Table 1 The comparison between actual production and calculative production under different models
Table 2 The comparison of calculative production errors under different models

Figure 12 shows reservoir pressure drops fast with production time and the IPR curve differences of Model I and II are bigger and bigger (d1 < d2 < d3 < d4). In the middle and late production periods, the gas invaded volume of distant wellbore area II decreases and the near wellbore area I continuously produces gas, approaching deficit, so reservoir pressure of near wellbore area I drops fast.

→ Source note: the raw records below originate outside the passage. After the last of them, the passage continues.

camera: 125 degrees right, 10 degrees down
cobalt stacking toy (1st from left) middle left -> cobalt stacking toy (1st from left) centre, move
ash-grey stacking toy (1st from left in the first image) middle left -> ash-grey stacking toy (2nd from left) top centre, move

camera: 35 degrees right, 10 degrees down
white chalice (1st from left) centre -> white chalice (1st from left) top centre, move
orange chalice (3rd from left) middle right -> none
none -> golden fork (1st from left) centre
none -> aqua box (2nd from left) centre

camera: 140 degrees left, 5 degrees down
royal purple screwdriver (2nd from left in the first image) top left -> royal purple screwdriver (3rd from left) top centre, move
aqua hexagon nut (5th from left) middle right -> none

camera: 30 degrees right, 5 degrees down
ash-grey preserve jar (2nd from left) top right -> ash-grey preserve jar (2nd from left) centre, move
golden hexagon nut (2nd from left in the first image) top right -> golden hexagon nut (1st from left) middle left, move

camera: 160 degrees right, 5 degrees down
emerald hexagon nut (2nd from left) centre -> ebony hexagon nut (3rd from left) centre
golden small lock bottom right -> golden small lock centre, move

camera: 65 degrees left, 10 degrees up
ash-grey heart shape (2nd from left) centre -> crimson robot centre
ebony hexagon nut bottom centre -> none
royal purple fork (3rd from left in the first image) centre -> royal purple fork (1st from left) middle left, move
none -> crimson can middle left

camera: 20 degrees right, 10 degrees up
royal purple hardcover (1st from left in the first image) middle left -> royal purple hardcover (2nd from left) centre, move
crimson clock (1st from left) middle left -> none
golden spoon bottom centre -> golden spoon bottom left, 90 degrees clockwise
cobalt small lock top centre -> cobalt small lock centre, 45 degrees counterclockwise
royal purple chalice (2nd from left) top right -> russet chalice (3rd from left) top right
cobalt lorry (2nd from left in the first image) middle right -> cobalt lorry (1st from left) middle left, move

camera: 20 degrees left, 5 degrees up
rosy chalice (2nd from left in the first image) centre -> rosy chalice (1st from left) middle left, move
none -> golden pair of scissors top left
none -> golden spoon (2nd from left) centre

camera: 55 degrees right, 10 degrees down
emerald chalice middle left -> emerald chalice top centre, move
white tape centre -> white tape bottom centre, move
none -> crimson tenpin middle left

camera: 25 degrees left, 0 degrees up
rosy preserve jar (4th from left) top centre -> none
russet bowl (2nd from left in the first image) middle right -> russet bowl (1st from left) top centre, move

The mean reservoir pressure based on distant wellbore area II is more close to current boundary reservoir pressure of whole reservoir.

Fig. 12
figure 12

IPR curves of different deliverability models

Tables 1 and 2 show that, Model I is the most accurate, with an error being below 10 %, followed by Model II and Model IV. Model III has the biggest error of 904 %. Model I considers not only distribution characteristics of reservoir pressure under different seepage region, with reservoir pressure of distant wellbore area II more close to actual boundary reservoir pressure, but also fast dropping of reservoir pressure of low-reserve gas reservoir, so that calculative gas deliverability is more close to actual gas production rate. Model III and Model IV have not considered the low controlled reserve of single well and the fast dropping of reservoir pressure and simply hold that the reservoir pressure is invariant (always the reservoir pressure in Jan. 5th, 2008). Compared with Model IV, in Model III the differences between the early mean reservoir pressure of distant wellbore area and actual reservoir pressure are bigger, the deliverability errors are bigger.

Conclusions

  1. 1.

    The new method to calculate dynamic reserve of complex sand bodies of Sulige Gas Field is established. Using material balance method of natural water drive gas reservoir and accumulative production methods to, respectively, calculate dynamic reserves of near wellbore area I and distant wellbore area II and the gas invaded volume from distant wellbore area II to near wellbore area I.

  2. 2.

    The method to calculate boundary reservoir pressure of low-reserve gas reservoir of complex sand bodies of Sulige Gas Field in different production periods is derived. With material balance method, the mean reservoir pressure of distant wellbore area II is calculated based on the dynamic reserve of distant wellbore area II and gas invaded volume, and it accurately reflects reservoir pressure of whole gas reservoir.

  3. 3.

    It establishes the model on gas deliverability of complex sand bodies and small-scale reserve of Sulige Gas Field. The model comprehensively considers the distribution characteristics of reservoir pressure under different seepage region and fast dropping of reservoir pressure of small-scale reserve gas reservoir.

  4. 4.

    The application of a certain gas well of Sulige Gas Field shows that Model I is the most accurate, with an error of being below 10 %, which are followed by Model II and Model IV. Model III has the biggest error of 904 %. Model I considers not only the distribution characteristics of reservoir pressure under different seepage region, with reservoir pressure of distant wellbore area II more close to actual boundary reservoir pressure, but also fast dropping of reservoir pressure of low-reserve gas reservoir. Model III and Model IV have not considered the low single well controlled reserve and the fast dropping of reservoir pressure and simply hold that reservoir pressure is invariant. Compared with Model IV, in Model III the differences between the early mean reservoir pressure of distant wellbore area and actual reservoir pressure are bigger, the deliverability errors are bigger.